In my Father’s house are many dwelling places…for I go to prepare a place for you. If I go and prepare a place for, I will come again and receive you to myself, that where I am, there you may also be. -John 14:2-3 

This verse is considered obscure and confusing by many readers of John’s Gospel. I have even heard it used in funeral sermons (on two occasions) to suggest that there are mansions in heaven awaiting the deceased (“mansions” was how the noun in question is translated by Tyndale and subsequently picked up by the King James Version). How might we make sense of this passage?

One point needs to be stated from the inception of this little study: Jesus does not actually say that he is taking his audience to “heaven.” Rather, he states that he is soon departing to prepare a place, he will again come to receive his disciples unto himself in order that where he is, they will also be.
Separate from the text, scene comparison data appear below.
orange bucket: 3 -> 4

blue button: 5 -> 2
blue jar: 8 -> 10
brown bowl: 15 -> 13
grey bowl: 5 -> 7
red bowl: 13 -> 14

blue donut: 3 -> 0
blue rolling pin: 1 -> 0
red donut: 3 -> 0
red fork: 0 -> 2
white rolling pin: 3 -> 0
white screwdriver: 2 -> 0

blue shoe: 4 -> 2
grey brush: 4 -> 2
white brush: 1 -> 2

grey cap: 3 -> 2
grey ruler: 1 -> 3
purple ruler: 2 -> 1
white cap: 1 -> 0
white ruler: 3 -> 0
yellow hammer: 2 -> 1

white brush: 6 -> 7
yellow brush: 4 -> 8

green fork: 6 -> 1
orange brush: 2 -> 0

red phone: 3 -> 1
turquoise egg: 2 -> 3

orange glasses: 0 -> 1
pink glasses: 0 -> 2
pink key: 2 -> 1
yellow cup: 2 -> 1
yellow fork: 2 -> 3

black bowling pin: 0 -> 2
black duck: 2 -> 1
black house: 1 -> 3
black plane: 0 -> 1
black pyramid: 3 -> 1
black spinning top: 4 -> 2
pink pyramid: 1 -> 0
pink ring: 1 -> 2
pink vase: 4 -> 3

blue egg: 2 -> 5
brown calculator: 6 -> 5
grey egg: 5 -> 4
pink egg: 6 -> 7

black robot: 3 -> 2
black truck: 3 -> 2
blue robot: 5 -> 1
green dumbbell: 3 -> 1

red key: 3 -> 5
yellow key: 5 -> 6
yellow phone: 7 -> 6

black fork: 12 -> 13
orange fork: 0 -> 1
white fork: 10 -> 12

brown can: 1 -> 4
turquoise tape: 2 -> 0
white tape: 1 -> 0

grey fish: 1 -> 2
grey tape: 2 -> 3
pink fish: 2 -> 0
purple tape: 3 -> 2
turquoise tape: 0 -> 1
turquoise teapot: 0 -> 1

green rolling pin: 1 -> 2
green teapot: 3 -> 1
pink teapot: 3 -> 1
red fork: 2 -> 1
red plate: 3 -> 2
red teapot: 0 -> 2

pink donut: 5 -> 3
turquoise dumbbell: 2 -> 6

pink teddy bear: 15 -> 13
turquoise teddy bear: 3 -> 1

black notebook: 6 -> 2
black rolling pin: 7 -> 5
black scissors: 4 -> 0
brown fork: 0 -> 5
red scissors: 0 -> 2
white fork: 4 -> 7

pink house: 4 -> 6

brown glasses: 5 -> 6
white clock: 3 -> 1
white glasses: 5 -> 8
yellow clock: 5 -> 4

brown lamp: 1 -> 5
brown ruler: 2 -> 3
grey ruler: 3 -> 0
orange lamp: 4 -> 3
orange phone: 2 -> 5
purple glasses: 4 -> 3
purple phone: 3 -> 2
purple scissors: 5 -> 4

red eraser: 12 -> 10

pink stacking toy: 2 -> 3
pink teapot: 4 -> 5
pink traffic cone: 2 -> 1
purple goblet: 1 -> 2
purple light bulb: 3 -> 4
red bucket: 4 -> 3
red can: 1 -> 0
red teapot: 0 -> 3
Therefore, the real debate needs to occur in reference to two key questions. First of all, what is the significance of the designation “Father’s house” uttered by Jesus in 14:2? And secondly, is the reference to Jesus “returning” in regard to the parousia or to some different arrival?

The Father’s house, which belongs to Jesus (ἐν τῇ οἰκίᾳ τοῦ πατρός μου), has already been introduced into the narrative of the Fourth Gospel in the second chapter. Jesus states, while in the temple, that his opponents are making his Father’s house into a market (2:16). The conversation continues with the Jews asking Jesus for a sign to prove his authority. Jesus responds by stating, “destroy this temple and in three days I will raise it.” However, Jesus was referring to the temple of his body.

It is interesting that Jesus did not respond by saying “destroy the temple,” but rather, “destroy this temple,” i.e. the temple he was just calling his “Father’s house.” Therefore, it seems that, in 14:2 where the “Father’s house” reappears (it only shows up two times in John’s Gospel), it could certainly carry the meaning of Jesus’ body.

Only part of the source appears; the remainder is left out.